You may have seen him on television and not even realized who he is. Along with being an author and accomplished poet, he's also a wickedly funny stand-up comedian, and he starts most of his comedy performances by pretending to be the stereotypical "drunk indian" heckler out in the audience.

I read everything he writes as soon as I can get my hands on it, and his movies, though independently filmed on a tight budget, get me so involved in the story that when I'm not laughing my ass off I'm unaware of the tears rolling down my face.

I found this article in the Grand Ronde tribal newsletter, Smoke Signals, and wanted to share it. For those who might be interested, here's his website - he's got some really good essays there that are definitely worth the five minutes it would take to read one of them. I Hated Tonto (Still Do) is probably my favorite, but they're all good.

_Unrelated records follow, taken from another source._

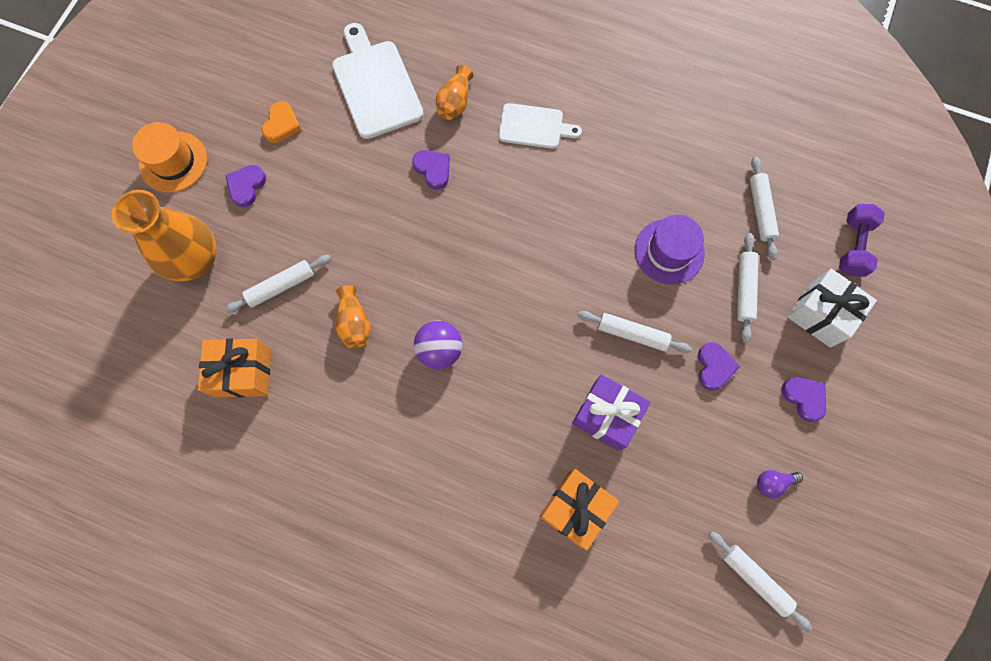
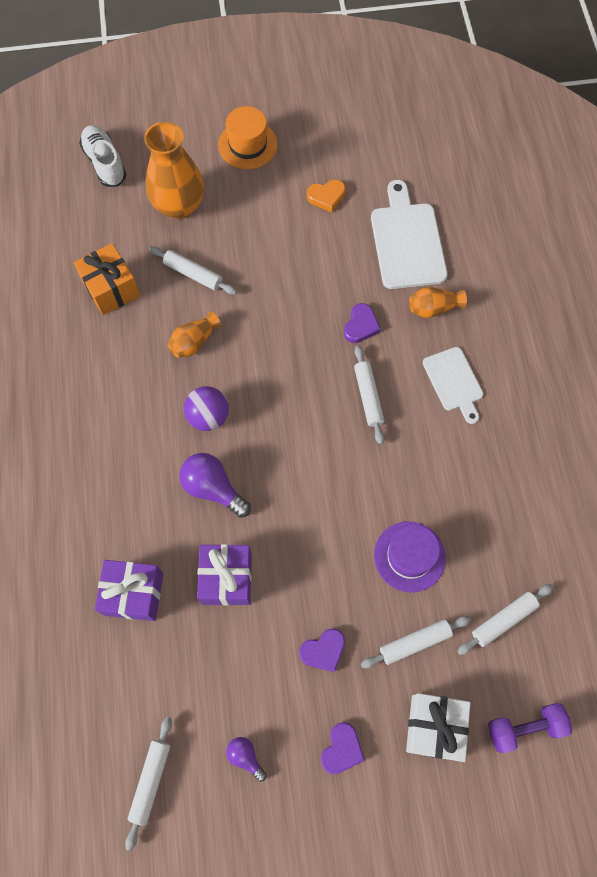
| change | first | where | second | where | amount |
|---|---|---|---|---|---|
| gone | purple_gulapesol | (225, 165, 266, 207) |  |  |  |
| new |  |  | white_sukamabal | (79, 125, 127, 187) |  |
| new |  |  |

The Sweet Science of being Sherman Alexie

Looking back, you'd have to say that vegans took the worst beating at the hands of Indian Country's premier novelist and poet.

Sherman Alexie ( Spokane ) was merciless on them during his two-hour show at Oregon State University 's LaSells Stewart Center on Thursday, May 19, and it must be a long-running shtick for him because, he said, “I've gotten death threats from vegans.”

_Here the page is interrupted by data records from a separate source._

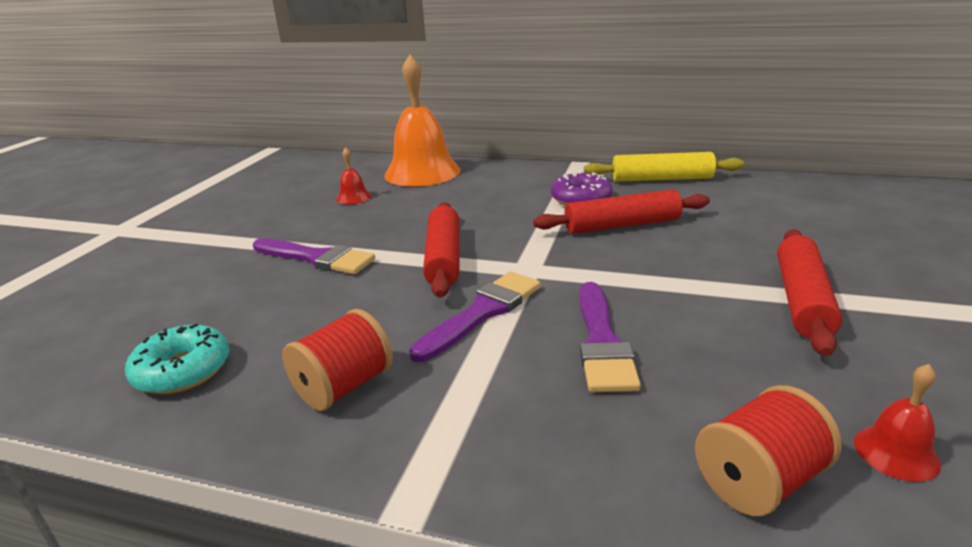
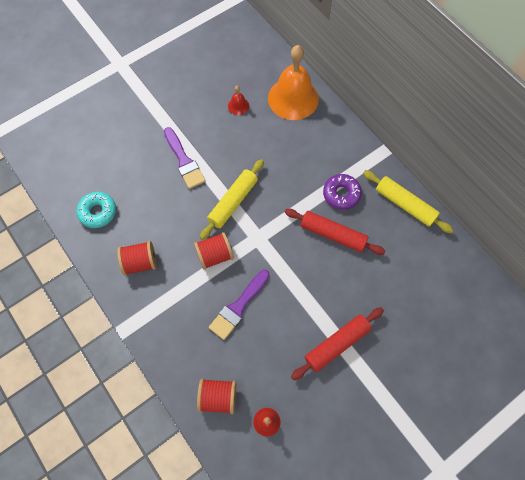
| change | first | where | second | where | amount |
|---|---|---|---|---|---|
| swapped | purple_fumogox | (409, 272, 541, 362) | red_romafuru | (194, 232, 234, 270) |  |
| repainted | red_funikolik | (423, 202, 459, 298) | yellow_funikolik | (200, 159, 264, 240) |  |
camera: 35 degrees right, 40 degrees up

But he wasn't afraid. “What are they going to do? Throw their Birkenstocks at me?”

He took down liberals and conservatives with equal gusto, moved on to Oprah and the military, men with little pony tails, Indians acting tough, anti-war demonstrators doing anything, fundamentalism in general and in specific, and Indian casinos, too, just to let you know that he wasn't playing favorites.

“There's nothing better than expressing our sovereignty by participating in the worst excesses of capitalism,” he said.

On the sweat lodge experience, he said, “Yeah, that's what I want to do — in flu season — crawl into an indigenous Petri dish.”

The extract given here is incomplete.